Ее тон мне категорически не понравился.
– Ты тоже со мной не пойдешь, – холодно сказал я.
– Пойду, – спокойно возразила Йованка. – Не забывай, зачем мы здесь…
И тут совершенно неожиданно для меня в разговор вмешалась Супердвадцатка:
– Вот именно! Мы же не на прогулку собираемся. Речь идет о жизни ребенка! Слышите?
Мы с Йованкой слышали ее, и даже очень хорошо. С нескрываемым изумлением смотрели мы на нашу юную спутницу.
– Я тут размышляла на эту тему, – сообщила нам Дорота. – А почему бы нам не пойти другим путем? Ну, например, я могу написать статью о Йованке и Оле, такую, знаете, чтоб вся Польша ахнула…
– Статью, – тупо повторил я.
– История – супер! И вовсе тебе не нужно лезть на минное поле: такой матерьяльчик у меня с руками оторвут!
– Минуточку! – Я с трудом приходил в себя. – Ты хочешь заработать деньги на чужом…
Дорота протестующе замахала руками:
– Ты не так меня понял! Я вовсе не хочу… то есть я, конечно же, хочу зарабатывать хорошие деньги, но в данном случае дело вовсе не в моих личных интересах. Я знаю, сколько стоит пересадка костного мозга, большие деньги, очень большие. Но они у нас будут, если читающая Польша узнает историю маленькой Оли и ее удивительной матери…
– Какой-какой? – переспросила Йованка. Ресницы Дороты вспорхнули и полетели по салону, трепеща крылышками.
– Ну не такой, как все, нетипичной – я в этом смысле. Амнезия, темное прошлое, эта дурацкая мысль поехать в Боснию, под пули, и с кем – с незадачливым героем моей прошлой статьи!.. Йезус-Мария, да это же не материал, а рыдание! Такой попадается журналисту раз в жизни, да и то далеко не каждому…
– И ты написала бы об этом? – мягко спросил я.
– Да я уже пишу! – воскликнула Дорота.
Я украдкой взглянул на Йованку. Лоб у нее был наморщен, кулаки сжаты.
– Ну вот что, – сказал я. – Высоко ценю твой порыв, моя дорогая. И спасибо тебе за помощь… Место тут тихое, безопасное.
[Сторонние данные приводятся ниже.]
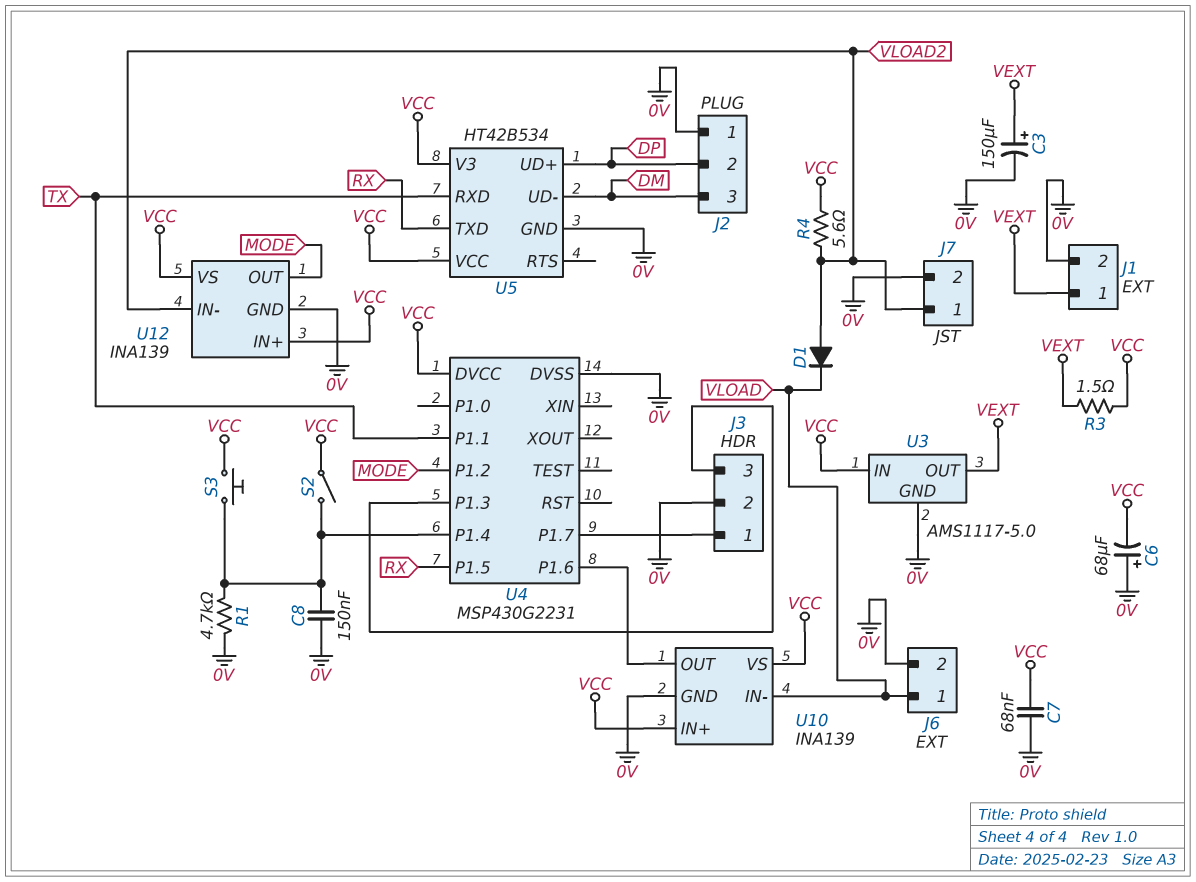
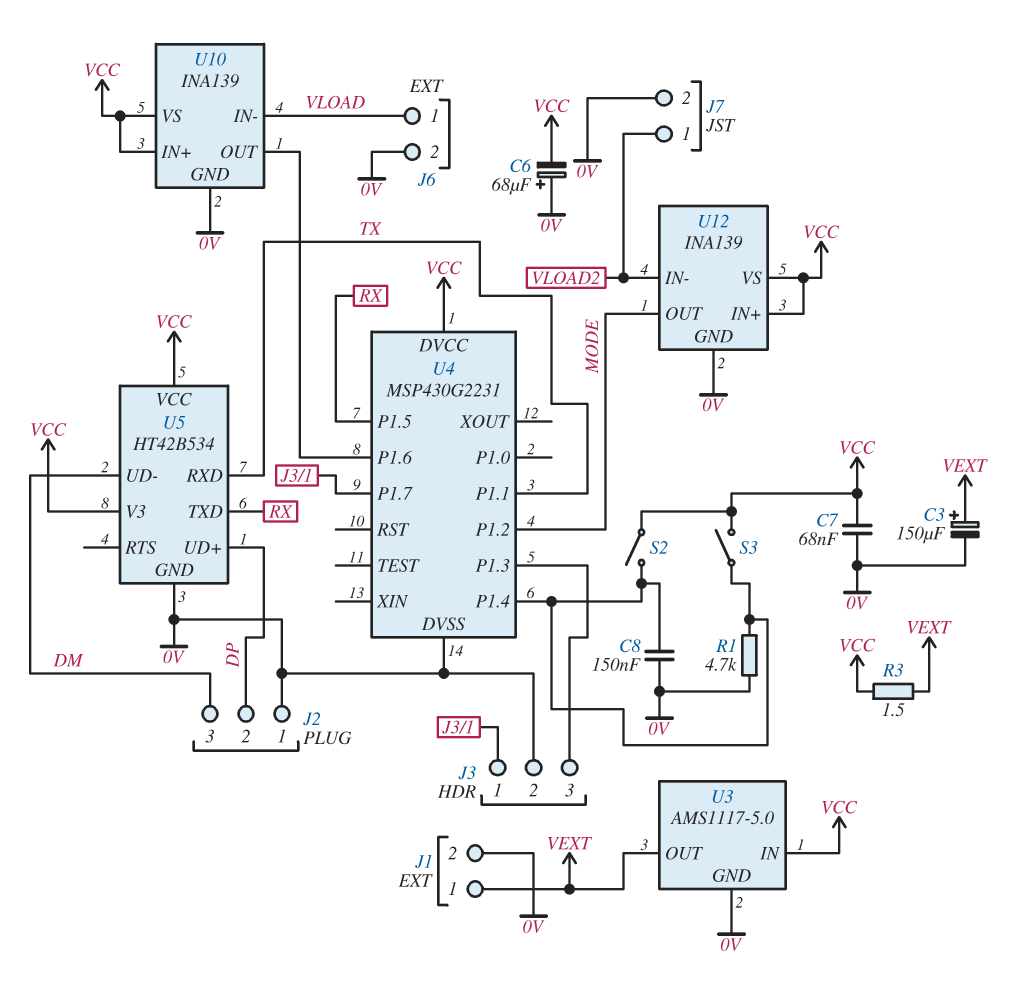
D1: diode (A VLOAD2, K VLOAD) -> none
R4: 5.6 (VCC, VLOAD2) -> none
S3: button (U4/P1.4, VCC) -> switch (U4/P1.4, VCC)

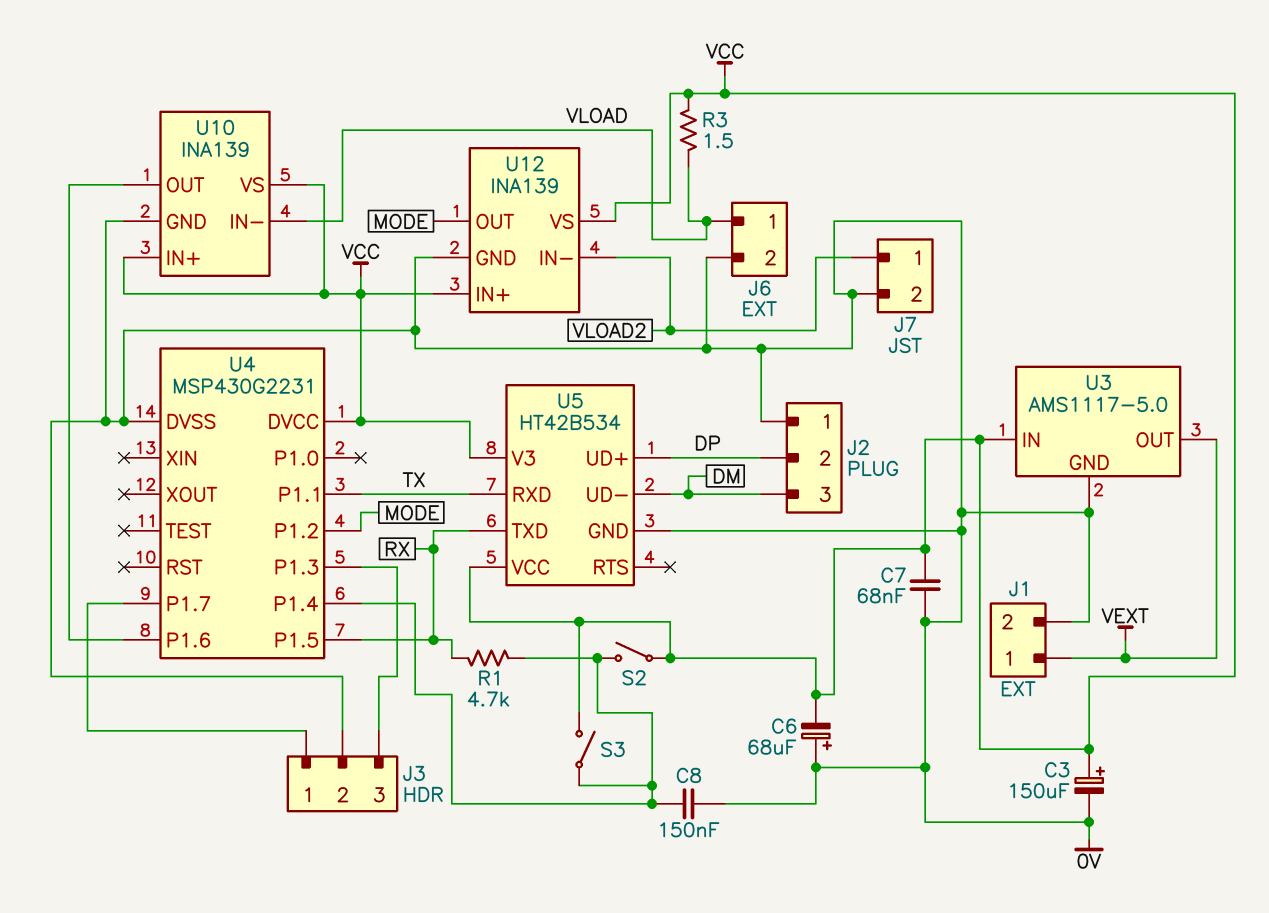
C3: 150uF (plus VEXT, minus 0V) -> 150uF (plus VCC, minus 0V)
R1: 4.7k (0V, U4/P1.4) -> 4.7k (RX, U4/P1.4)
R3: 1.5 (VCC, VEXT) -> 1.5 (VCC, VLOAD)

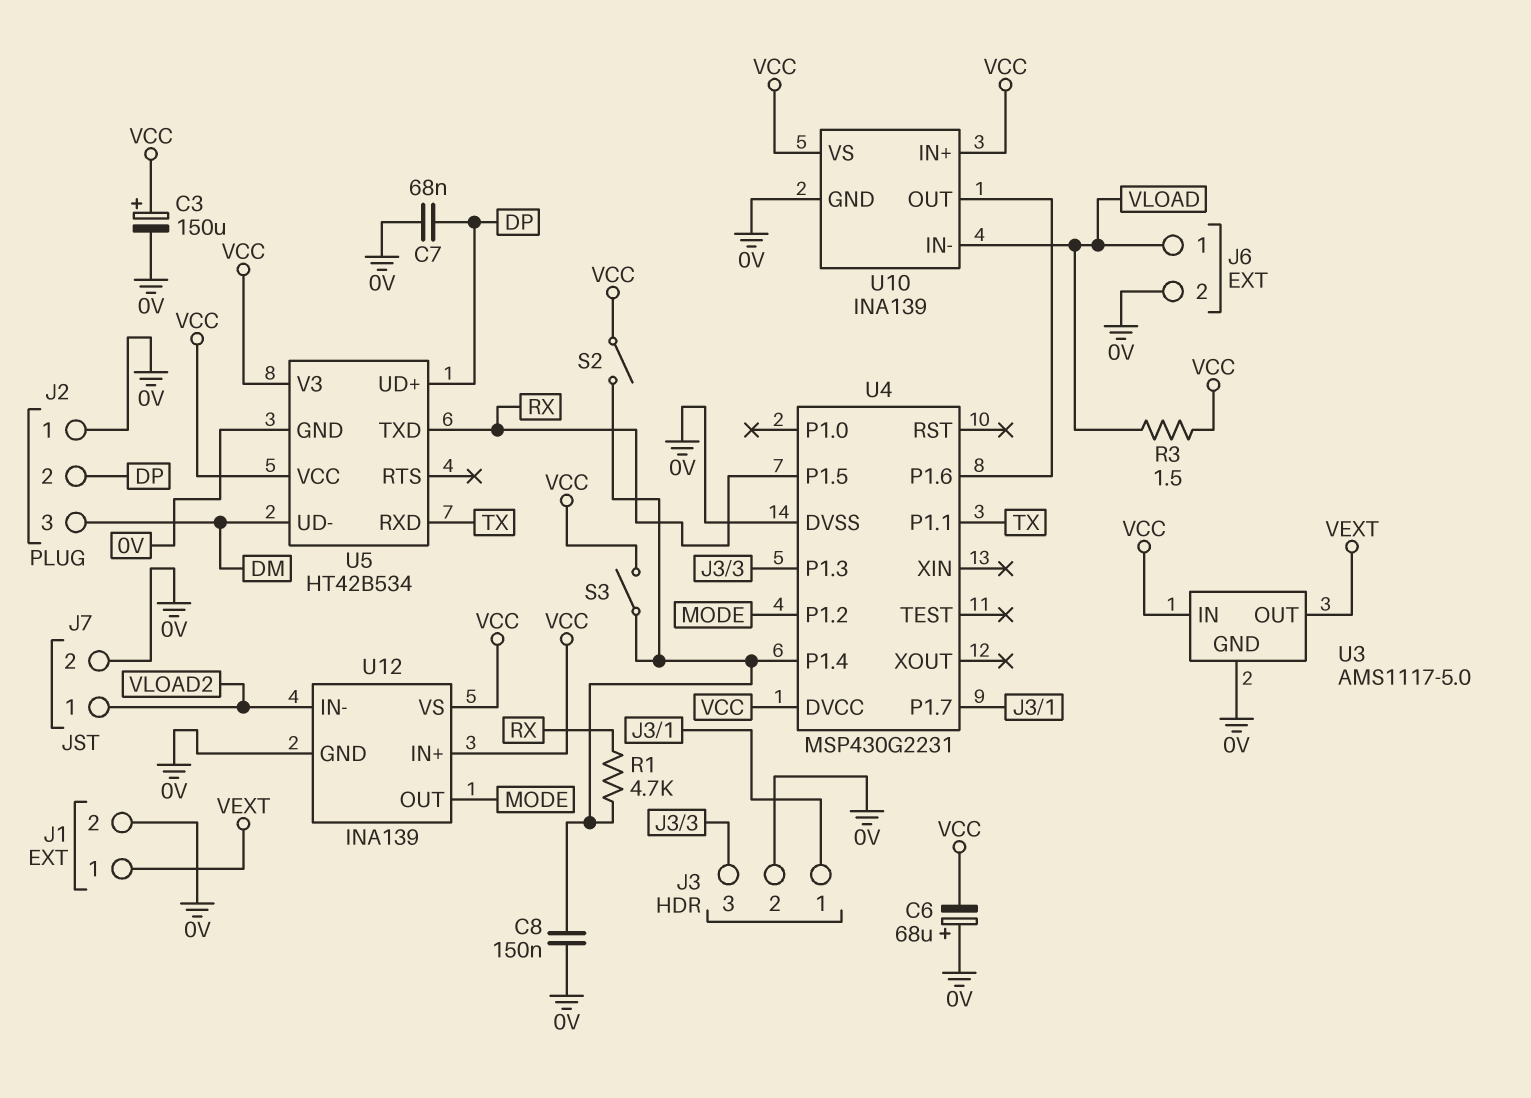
C7: 68nF (0V, VCC) -> 68nF (0V, DP)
Вот здесь и подождите меня, а заодно обдумайте детали будущей пиар-кампании…
– А говна на саперной лопатке не желаете, пан Малкош? – взорвалась моя боевая спутница Йованка Бигосяк. – И выбей себе это из головы, детектив долбаный! Ты мне нужен живой, и вовсе не для того, чтобы ходить с тобой под ручку с протянутой рукой… Читающая Польша, видите ли, фонд!.. Не мы с Олей, а ты, Малкош, нуждаешься в помощи…
– Я?!
– Да нормальным людям осточертели несчастные матери, умоляющие помочь своим смертельно больным детям… Другое дело – вышибленный из Войска польского офицер, бессребреник, настоящий герой, собиравший руками кишки своих солдат на минном поле…
– Кто тебе сказал о кишках? – Голос у меня предательски дрогнул. – Так в статье было написано?!
Дорота поджала губы:
– А если и написано? Что такого? Это же правда, я узнавала у Ольшевского…
Я зажмурил глаза:
– Слушай, девочка. Я понимаю, что твои читатели обожают смаковать подробности. Но у моих ребят есть родители. – Я сорвался на крик: – У всех троих, слышишь?!. Я разговаривал с ними. Я сказал им, что смерть их детей была несчастным случаем, заурядным армейским ЧП, без всяких ужасов… Ба-бах! – и человека не стало…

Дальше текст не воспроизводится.